NO SABE, NO CONTESTA

TERI SÁENZ - CHUCHERIAS Y QUINCALLA

Cuando el yayo Tasio completa el paseo con que arranca cada mañana por prescripción facultativa acostumbra a llegarse para tomar aliento a la cafetería del barrio. Aunque llamarla así es decir mucho. Se trata de una tasca con serrín en el suelo, baños ajados con un alambre colgado de la cisterna y olor a vinazo que hasta que llega la parroquia para ir de chiquiteo despacha media docena de cafés con leche. Uno de ellos (descafeinado) es el que bebe el abuelo. Los otros son los que piden otros jubilados como él que, al igual que él, matan la mañana dando vueltas a la cucharilla mientras esperan su turno para leer el periódico.

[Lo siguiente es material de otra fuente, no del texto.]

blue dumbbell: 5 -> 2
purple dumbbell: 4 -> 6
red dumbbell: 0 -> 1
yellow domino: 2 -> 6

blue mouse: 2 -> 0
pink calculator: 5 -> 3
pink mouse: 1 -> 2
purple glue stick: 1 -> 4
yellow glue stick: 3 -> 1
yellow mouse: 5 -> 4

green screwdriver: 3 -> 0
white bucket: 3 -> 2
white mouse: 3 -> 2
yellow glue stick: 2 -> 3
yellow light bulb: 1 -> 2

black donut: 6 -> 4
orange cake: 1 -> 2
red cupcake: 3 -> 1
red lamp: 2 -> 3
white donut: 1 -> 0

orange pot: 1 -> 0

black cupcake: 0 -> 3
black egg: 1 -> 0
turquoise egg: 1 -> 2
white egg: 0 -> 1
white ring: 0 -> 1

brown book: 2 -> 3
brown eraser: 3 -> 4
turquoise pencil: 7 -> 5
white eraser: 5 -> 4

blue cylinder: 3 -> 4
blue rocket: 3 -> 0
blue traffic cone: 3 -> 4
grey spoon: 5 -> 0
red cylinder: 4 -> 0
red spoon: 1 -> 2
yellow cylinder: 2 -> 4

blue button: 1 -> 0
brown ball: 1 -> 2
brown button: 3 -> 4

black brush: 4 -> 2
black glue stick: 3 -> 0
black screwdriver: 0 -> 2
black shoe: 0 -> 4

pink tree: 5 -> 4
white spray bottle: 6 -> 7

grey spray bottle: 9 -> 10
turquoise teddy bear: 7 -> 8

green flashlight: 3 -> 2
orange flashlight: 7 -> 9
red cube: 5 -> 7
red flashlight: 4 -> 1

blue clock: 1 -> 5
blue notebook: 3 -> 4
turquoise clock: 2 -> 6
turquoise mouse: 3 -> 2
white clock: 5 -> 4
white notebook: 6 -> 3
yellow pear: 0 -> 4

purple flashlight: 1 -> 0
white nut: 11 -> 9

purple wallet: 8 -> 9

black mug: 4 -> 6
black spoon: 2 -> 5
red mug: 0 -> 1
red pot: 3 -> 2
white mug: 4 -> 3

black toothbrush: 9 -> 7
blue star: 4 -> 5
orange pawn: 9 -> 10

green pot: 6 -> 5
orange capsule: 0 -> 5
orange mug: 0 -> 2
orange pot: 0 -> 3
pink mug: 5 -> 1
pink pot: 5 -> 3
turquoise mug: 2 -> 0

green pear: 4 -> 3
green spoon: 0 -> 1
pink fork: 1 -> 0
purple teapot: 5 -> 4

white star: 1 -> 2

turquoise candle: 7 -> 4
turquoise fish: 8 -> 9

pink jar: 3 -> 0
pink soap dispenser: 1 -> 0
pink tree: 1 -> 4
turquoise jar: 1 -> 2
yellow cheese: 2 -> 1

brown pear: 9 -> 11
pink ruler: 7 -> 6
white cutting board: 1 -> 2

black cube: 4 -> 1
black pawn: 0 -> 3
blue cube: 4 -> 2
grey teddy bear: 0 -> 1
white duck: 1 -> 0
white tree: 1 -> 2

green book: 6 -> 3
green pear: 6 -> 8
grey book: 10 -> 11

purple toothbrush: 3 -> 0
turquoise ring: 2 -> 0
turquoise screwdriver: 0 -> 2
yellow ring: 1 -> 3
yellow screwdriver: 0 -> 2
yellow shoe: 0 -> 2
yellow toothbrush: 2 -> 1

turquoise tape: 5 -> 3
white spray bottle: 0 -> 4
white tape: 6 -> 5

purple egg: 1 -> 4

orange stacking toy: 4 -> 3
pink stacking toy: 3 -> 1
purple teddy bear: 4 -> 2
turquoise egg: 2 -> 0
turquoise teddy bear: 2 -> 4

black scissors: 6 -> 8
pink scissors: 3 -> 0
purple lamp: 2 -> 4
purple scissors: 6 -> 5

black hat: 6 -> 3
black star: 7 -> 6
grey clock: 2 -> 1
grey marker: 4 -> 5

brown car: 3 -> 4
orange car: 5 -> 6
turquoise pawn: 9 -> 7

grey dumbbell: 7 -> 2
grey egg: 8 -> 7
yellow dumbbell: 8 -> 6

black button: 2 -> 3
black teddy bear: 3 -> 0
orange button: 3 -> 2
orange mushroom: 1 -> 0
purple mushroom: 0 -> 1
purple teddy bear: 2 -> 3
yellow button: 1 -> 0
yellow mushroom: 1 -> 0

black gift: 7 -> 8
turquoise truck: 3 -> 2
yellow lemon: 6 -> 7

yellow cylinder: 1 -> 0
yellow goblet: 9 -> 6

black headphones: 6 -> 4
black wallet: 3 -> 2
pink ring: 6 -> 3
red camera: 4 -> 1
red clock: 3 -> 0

Mientras esa improvisada tropa ociosa sopla la leche hirviendo, no es raro que se enfrasquen en alguna discusión. Basta con que el que está ojeando la prensa lea en alto un titular quejándose de esto o lo de más allá para que otro de sus compañeros de sala secunde su reflexión elevando también la voz. Tampoco es raro que un tercero la suscriba o el de más allá la rebata, convirtiendo aquello en un rancio sucedáneo de esas tertulias atropelladas que inundan radios y televisiones. El momento álgido de esos debates bizarros llegó el día que todos los abuelos empezaron a pisarse la palabra. Como Tasio era el único que no abría la boca y la porfía se enquistaba, le exigieron que se pronunciara. El yayo ha olvidado cuál era el tema que tanto les encendía. Sólo recuerda que no sabía lo suficiente para atreverse a dar un veredicto personal. O si había escuchado algo, le parecía una osadía concluir nada sobre algo que ni le incumbía. De pronto, se hizo el silencio. Los inquilinos de la cafetería miraron a Tasio con estupor, agacharon la cabeza y, aunque no lo dijeron, todos pensaron que el yayo chocheaba.